Progressive literacy initiatives like Writing Across the Curriculum programs often highlight conflicting aims of curriculum. When I coordinated a WAC program we told overwhelmed but well-meaning teachers to sacrifice “content” for critical thinking.  Our motto:  less is more. Teaching with writing, fostering small group projects, and using interactive technology offered an additive affect to learning, even if took up more class time than lectures do.

After ten years of faculty development, we got some believers. Professors report an increase in students’ interest, focus, and commitment to their courses.  But ten years later I also realize that getting students and professors talking and writing about learning only brings this central dilemma of college into sharper focus.

The question of canon versus connection or critical thinking versus skills preparation pervades Andrew Delbanco’s recent book, College: What It Was, Is, and Should Be.   The “what” of college’s “should be”  is of great interest to writing scholars and teachers.  It is, after all, the first-year composition course that most often greets students as they embark on the enterprise of higher education. Delbanco’s book isn’t about writing but it is about the culture of learning, with lessons that speak to anyone who cares about the “college experience.”

Delbanco, who is a professor of American Studies at Columbia University, was one of my introductions to higher education when I was enrolled in his survey of American literature. That was in the early 1990s, when the “what” of courses like American lit–Melville or Morrison?–occupied academics and the popular press.  (See the cover of John Guillory’s book Cultural Capital for an apt picture of that time.)

Here Delbanco shifts his critical gaze from canons to college, from literary criticism to liberal arts analysis.  The undergraduate curriculum, what we sometimes call “distribution courses” is at the heart of what he sees as  a uniquely American contribution–of profound value and at risk of extinction.  Tomes on the fate of college are creeping up everywhere.  But College resists a rhetoric of crisis, with its requisite praise and blame.  Instead Delbanco offers history, pragmatism, and passion using prose as meditative as one of his literary heroes, Emerson.

But for all his reason and wisdom, Delbanco’s worry about the “liberal arts” curriculum and the future of young people’s minds radiates every page.
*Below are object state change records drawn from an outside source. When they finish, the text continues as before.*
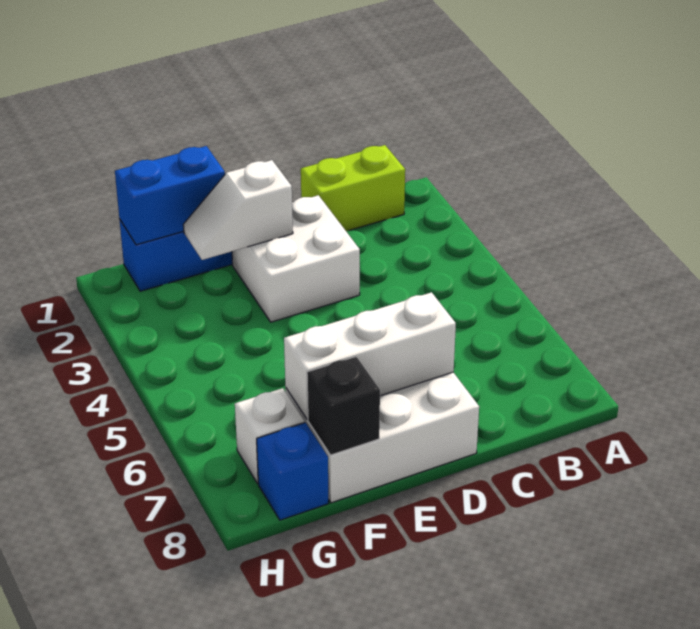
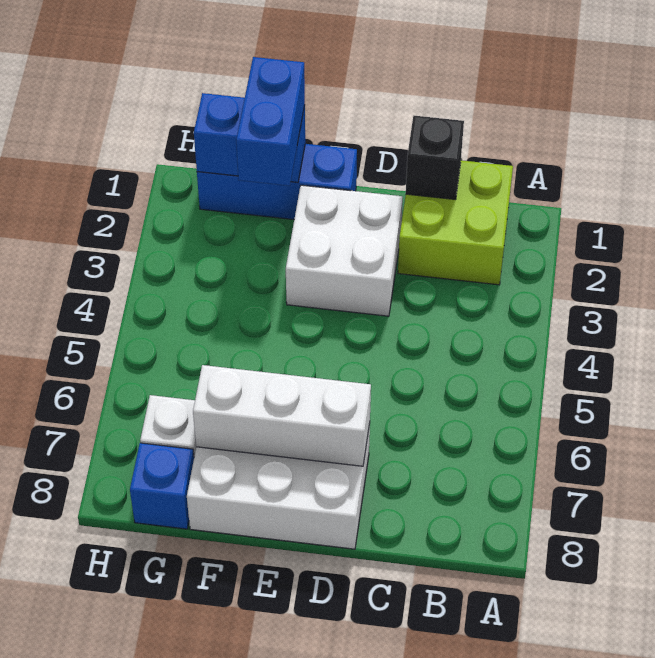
lime brick B1:C1 level 1 -> lime brick B1:C2 level 1
white slope E2:F2 level 2 top E -> none
none -> blue brick F1:F2 level 3
black brick F8 level 2 -> black brick C1 level 2

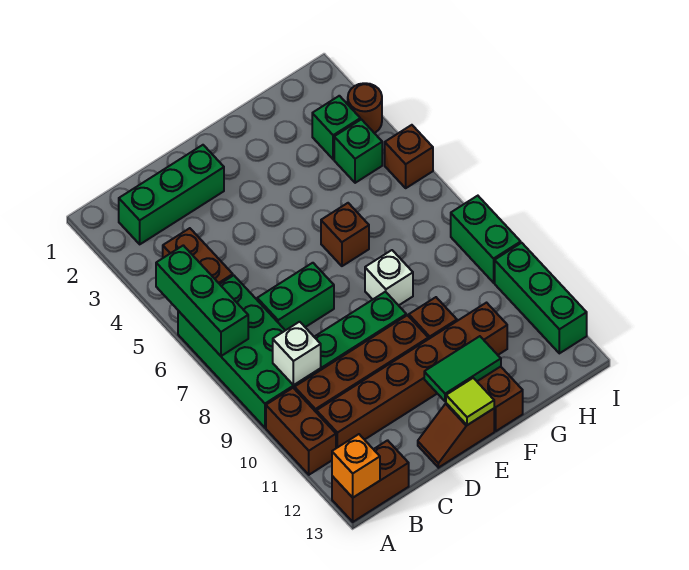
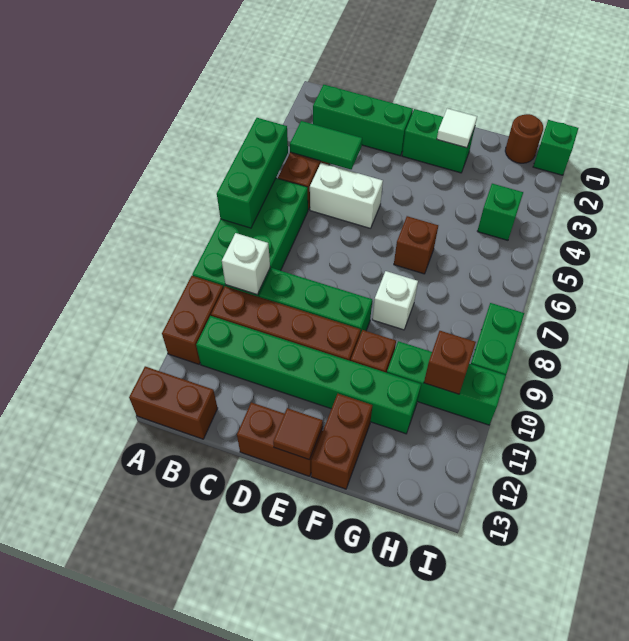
orange brick A13 level 2 -> none
brown brick B11:G11 level 1 -> green brick B11:G11 level 1
none -> white brick C5:D5 level 1
green brick C7:D7 level 1 -> green brick E2:F2 level 1
brown slope D13:E13 level 1 top E -> brown brick D13:E13 level 1
green tile E12:F12 level 2 -> green tile B4:C4 level 2
lime tile E13 level 2 -> brown tile E13 level 2
none -> white tile F2 level 2
green brick H3 level 1 -> green brick I1 level 1
brown round brick I3 level 1 -> brown round brick H1 level 1
brown brick I5 level 1 -> brown brick H10 level 2
green brick I10:I12 level 1 -> green brick G10:I10 level 1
He rebukes many who demand a more skills-based focus to higher education and also argues against a focus on “meritocracy”–largely an excuse to increase educational inequality.  Evidence that points to short-minded politicians sits next to testimonies of college’s value from the Puritans onward.  History and politics, but also a personal plea about pedagogy–that the teacher and student relationship that cannot be exchanged for technology–turn this book into a manifesto for a new/old mission statement.  That mission statement might read: the life of the mind knows no better home than the college campus. And everyone in a democracy deserves that life. Delbanco writes: “Very few colleges tell their students what to think,” and “most are unwilling even to tell them what’s worth thinking about.”

What’s “worth” thinking about might be a good definition for issues that stirred up those “culture wars” of the late 1980’s and 1990’s, when attention to “crisis” in American higher education reached its most feverish pitch.  But as Delbanco’s book attests, the central problems of those culture wars were never fully addressed. What is the relationship between knowledge acquisition and educational access? Between what’s rigorous and what’s relatable?  Between covering material and connecting to it? They linger in the form of debates about tenure, adjunct labor, remediation, skills, and “preparedness.”
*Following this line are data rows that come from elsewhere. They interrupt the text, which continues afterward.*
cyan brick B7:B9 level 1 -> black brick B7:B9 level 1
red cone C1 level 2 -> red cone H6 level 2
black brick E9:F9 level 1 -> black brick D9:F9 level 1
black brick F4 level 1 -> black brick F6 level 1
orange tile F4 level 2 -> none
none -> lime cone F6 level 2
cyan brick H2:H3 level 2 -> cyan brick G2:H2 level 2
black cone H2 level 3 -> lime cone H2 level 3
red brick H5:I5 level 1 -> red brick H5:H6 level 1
When writers debated these issues in the 1990’s they pitted the public against the academy.  One reason for this is because “they”—the people declaring crisis and offering solutions—were largely entrenched in the systems they decried: cultural critics in leading newspapers, political pundits on television, established professors at well-known universities.
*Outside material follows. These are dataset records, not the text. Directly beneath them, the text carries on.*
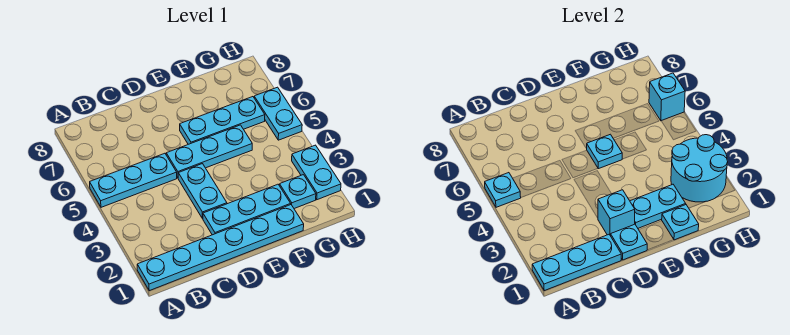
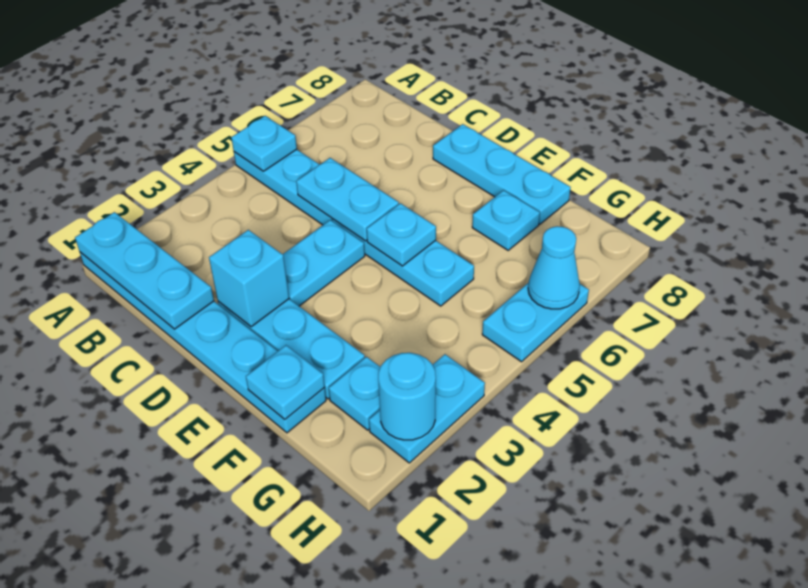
cyan plate D1 level 2 -> cyan plate F7 level 1
cyan plate E2:F2 level 2 -> cyan plate C5:D5 level 2
cyan plate E6:G6 level 1 -> cyan plate D8:F8 level 1
cyan round brick G2:H3 level 2 -> cyan round brick H2 level 2
cyan brick H6 level 2 -> cyan cone H6 level 2

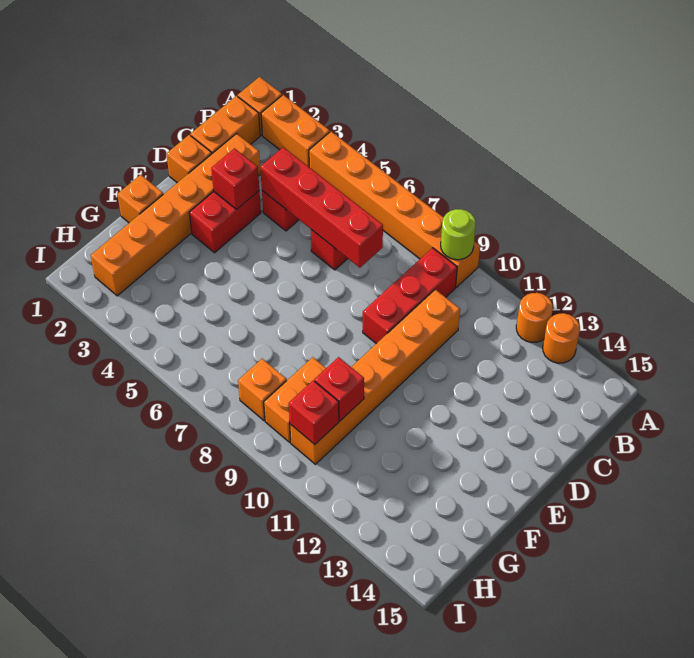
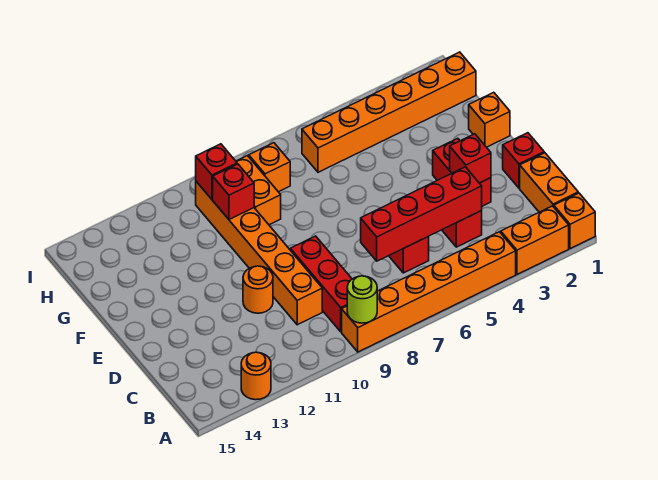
orange round brick A12 level 1 -> orange round brick D11 level 1
orange brick C2:H2 level 1 -> orange brick H1:H6 level 1
orange brick D1 level 1 -> red brick D1 level 1

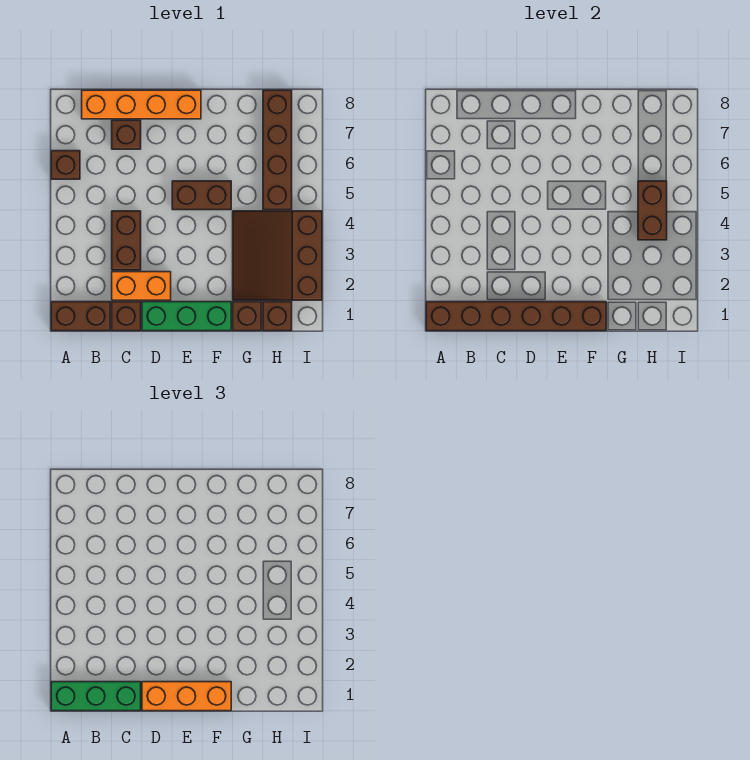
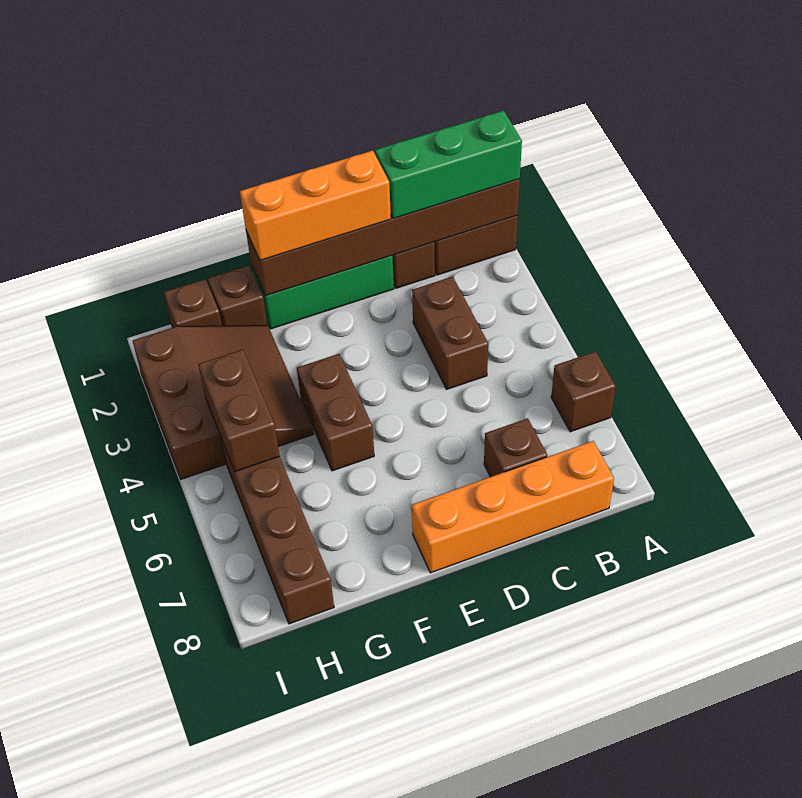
orange brick C2:D2 level 1 -> none
brown brick E5:F5 level 1 -> brown brick F4:F5 level 1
The writers were distinguished from the readers.  There was too much space between them.

Today distinctions are not so finely drawn between who writes and reads, who writes back to “crises” and how these responses get read.  That shift in the technologies of communication suggests that though the issues may be the same, our return to them must be different.

The culture wars have become the college wars.  But its warriors can be writers. The message for today might be that more matters: more participation, more posting, more response, more access, so that writers and readers recall that the space they inhabit is mutual and necessarily reciprocal.

See you next week.

Dedicated to all affected by Sandy. And to my cousin.  Though very far from this particular storm, he knew enough to send me the kind of message that helps regenerate any writer. Even when the power goes out.

 

About Jessica Yood

I am an Associate Professor of English at Lehman College, The City University of New York (CUNY). Composition and Rhetoric is my primary field and research into the history and emerging role of writing in our contemporary culture continues to broaden my definition of this discipline. Work for my book project takes me into the history of literary criticism in America, complexity theories, the culture wars and the intellectual crises of the 1990s, and the enduring complexity of first-year writing and writers.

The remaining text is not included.